When I was ten or eleven, my brother and I took guitar lessons with a teacher from our school. He was tall and lanky; we were short and lanky. Our mom would drop us off at his house where we’d take turns in the living room plucking out semi-recognizable melodies while the other sibling did homework. I don’t remember anything about how to play the guitar, but I do remember that for my first lesson my teacher asked me to burn a CD of songs that I wanted to learn how to play. This felt like a huge improvement from the clip art-riddled lesson books handed to me when I was learning piano.

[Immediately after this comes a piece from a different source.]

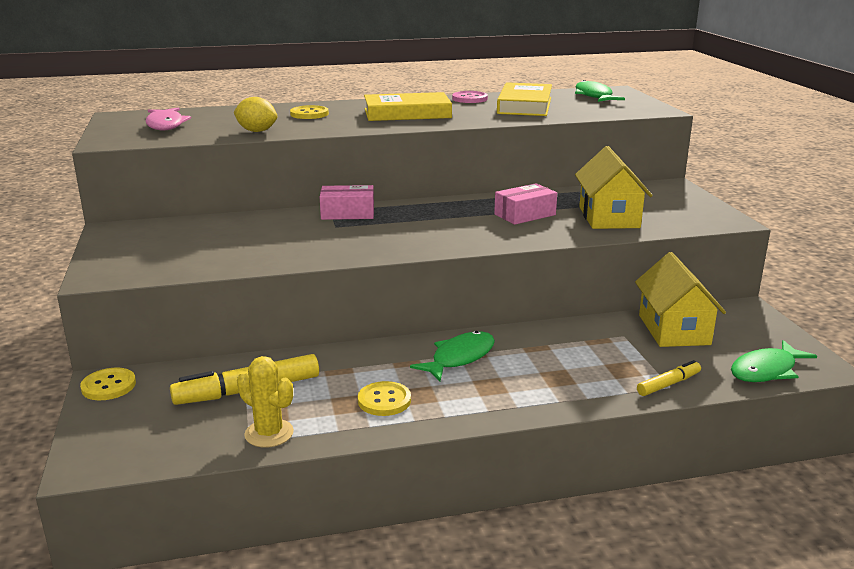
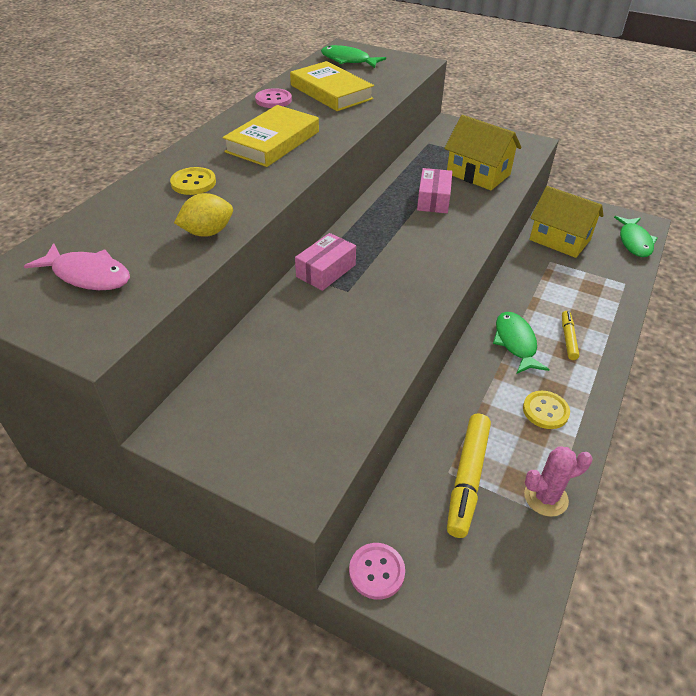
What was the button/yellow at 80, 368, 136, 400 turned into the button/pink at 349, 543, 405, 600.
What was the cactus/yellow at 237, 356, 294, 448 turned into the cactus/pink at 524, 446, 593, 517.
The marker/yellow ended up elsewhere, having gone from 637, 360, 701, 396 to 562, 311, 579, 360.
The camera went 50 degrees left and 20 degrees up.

The first song I picked was “Sons & Daughters” by the Decemberists, which I felt pretty cool about since it was cool older brother music (that album starts with a song called “The Crane Wife 3,” I mean come on). But as he put the disc in his computer and pressed play, I was filled with nerves and completely unsure about my selection. Maybe this was actually a really hard song and maybe my cool brothers weren’t actually cool and this wasn’t actually a cool band. But barely ten seconds in, my teacher paused it, played the beginning back, and with surprising enthusiasm said, “Oh, this is perfect! I couldn’t have picked a better one.” I was so jazzed. By a complete fluke, I was the perfect pupil (which was huge for ten year old Christina…and twenty-four-year old Christina). It was definitely not a test, but I got an A and I remember it. That probably says something about my psyche…

But my guitar career wasn’t all accidental glory. There is a scene burned into my memory that captures another part of my psyche: the ol’ I-didn’t-do-something-quite-right-but-I’m-too-embarassed-to-let-you-find-out-so-I’ll-go-to-great-lengths-and-inconvenience-to-hide-it-from-you feature.

After a lesson, my brother and I said goodbye, squeezing ourselves out the screen door with our massive guitar cases only to find the driveway empty. No mom or minivan in sight. Maybe we ended early or she was just a little late picking us up, but neither of us had phones and we weren’t about to go back inside to wait. We had already said goodbye (which would be embarrassing to retract,) and we didn’t want it to look like we didn’t know when we were supposed to leave (it would be embarrassing to be wrong). But we couldn’t just stand in the driveway in full view of our teacher still in the living room. He’d wonder why we didn’t just come back inside (it would be embarrassing to be awkward). So after a quick, panicked discussion, my brother and I decided to just start walking down the street.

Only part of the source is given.